Mytek Digital Manhattan II DAC

Master of All Trades

Equipment report
Digital-to-analog converters
Mytek Manhattan II
Mytek Digital Manhattan II DAC

During the last month I’ve put in a lot of listening time using both Tidal and Qobuz via the Manhattan II. Currently only Audirvana+ supports both Tidal and Qobuz streaming, and it functioned without issues with both the Manhattan II and PS Audio DSD jr. It’s still too early to weigh in on which streaming service (if either) is sonically superior, since there is no way to ensure they are both using the same files, even on the same album. Also, unlike an A/B of two source components using physical media, there are a lot of variables that can affect the final output before the files even reach your home network. But, I will state unequivocally that with the Manhattan II it didn’t really matter which service I used since both sounded consistently great and with some material were noticeably superior to my own 44.1 Red Book music files sourced via a Mac Mini USB connection.

Combining the Manhattan II’s headphone output, especially with the Mytek balanced adapter cable in place, with top-shelf headphones, including the Abyss Athena, HiFiMan HE-1000 V2, and Sony MDR-1Z, produced a supercalifragilisticexpialidocious headphone experience. J. Gordon Holt often got goosebumps from listening to music that moved him. While I find this a far rarer occurrence, with the Mytek Manhattan II/Abyss Athena combination even I occasionally found myself in goosebump territory.

Time to look at the phono card’s sonic capabilities. Sometimes, a phono add-in card is made available just as a convenience feature. But after spending time comparing the Manhattan II’s phono input with two highly-rated external phono amplifiers, the Vendetta Research SCP-2B and the phono section in the Vinnie Rossi LIO, I felt the Mytek phono preamplifier was certainly in the same league. Actually, I was surprised to discover that not only was the Mytek phonostage in the same league, it was also an all-star player. It delivered tighter, more precise centerfill imaging than the legendary Vendetta! Also, the Mytek phonostage was remarkably hum-free—I did not hear any noise until the Mytek’s analog volume control was boosted to -5dB (0dB is max level) and normally “loud” usually runs around -20dB.
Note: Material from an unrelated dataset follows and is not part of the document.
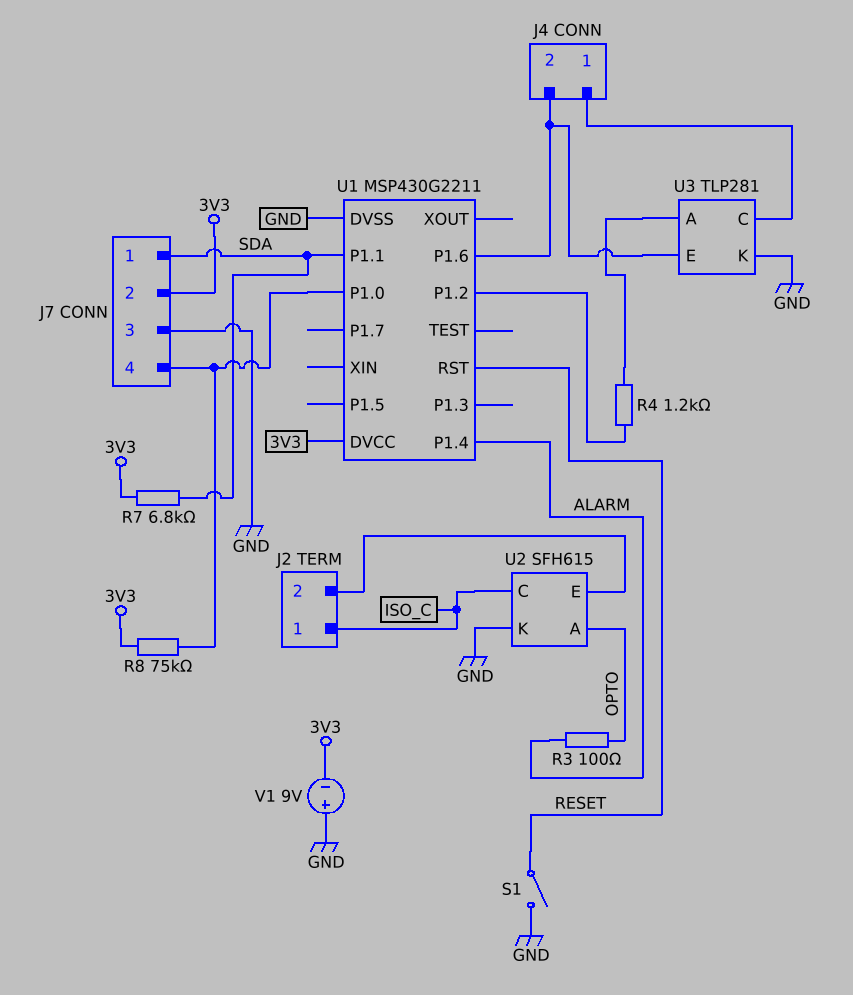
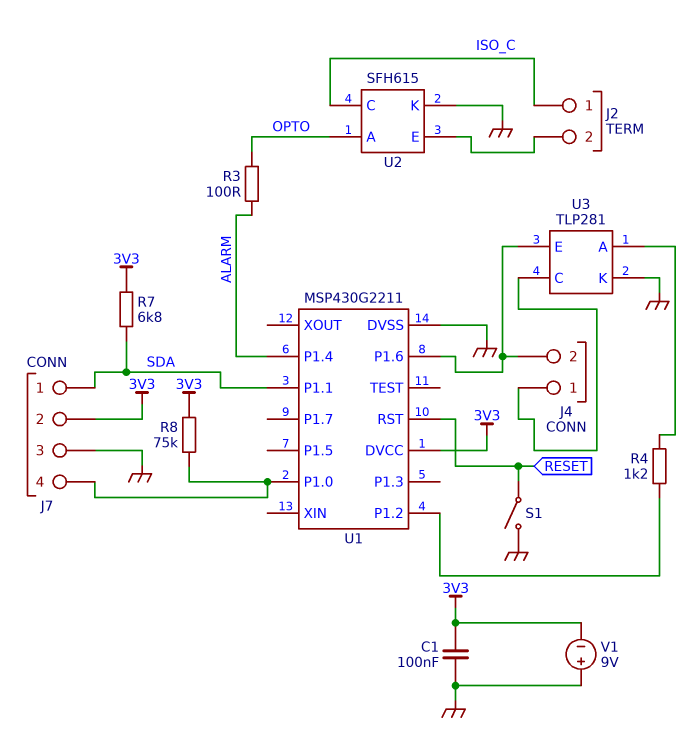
C1: none -> 100nF (3V3, GND)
I was certainly not expecting the Mytek phonostage to be such a high-performance option, but after several listening sessions where it took me a maybe a nanosecond to hear the difference, I had to conclude that given a choice I would prefer to listen to the Mytek’s phono section over the Vendetta. Also, I found the EQ and loading options available through the Mytek menu were extremely useful. Usually I opted for the standard RIAA curve coupled to the 100-ohm loading with my current moving-coil cartridge, the Clearaudio Victory II. But occasionally the extra “air” of the custom equalization curve proved useful, especially on some older recordings. In short, I was blindsided by the sonic quality of the Mytek Manhattan II’s phono section. To say it re-energized my passion for LP listening would be an understatement.
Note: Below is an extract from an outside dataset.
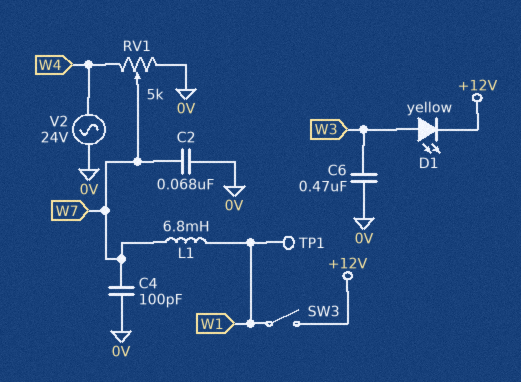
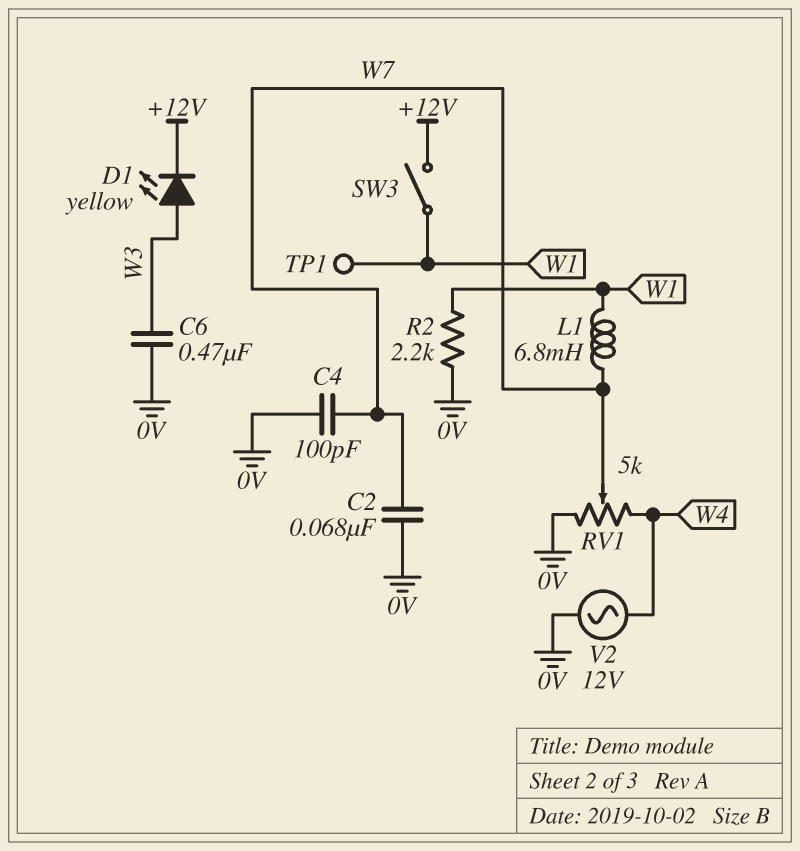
R2: none -> 2.2k (0V, W1)
V2: AC 24V (0V, W4) -> AC 12V (0V, W4)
If you’ve socked away enough money to consider the Manhattan II, then you have the resources to obtain many fine DACs and DAC/preamps. I had been using the PS Audio DSD jr ($3999) in my system before the Manhattan II. And while in my humble opinion they both sounded superb, they did not sound identical. The Manhattan presents a slightly more forward midrange with some material I know well. In comparison the PS Audio DSD Jr delivers slightly more “tube-like” harmonics with a softer top end. In features the Manhattan has provisions for analog sources (including its excellent optional phono card) which the PS Audio does not.

Although it’s been a more than a couple of years since I had it in my system, the Mytek Manhattan II reminded me of the Weiss 202 DAC ($7737) I had back in 2010. Just as the Weiss was an ear-opener in terms of what I could expect from a digital source, the Manhattan II combined with the other components in my current system created the best sound I’ve heard from any configuration in my room.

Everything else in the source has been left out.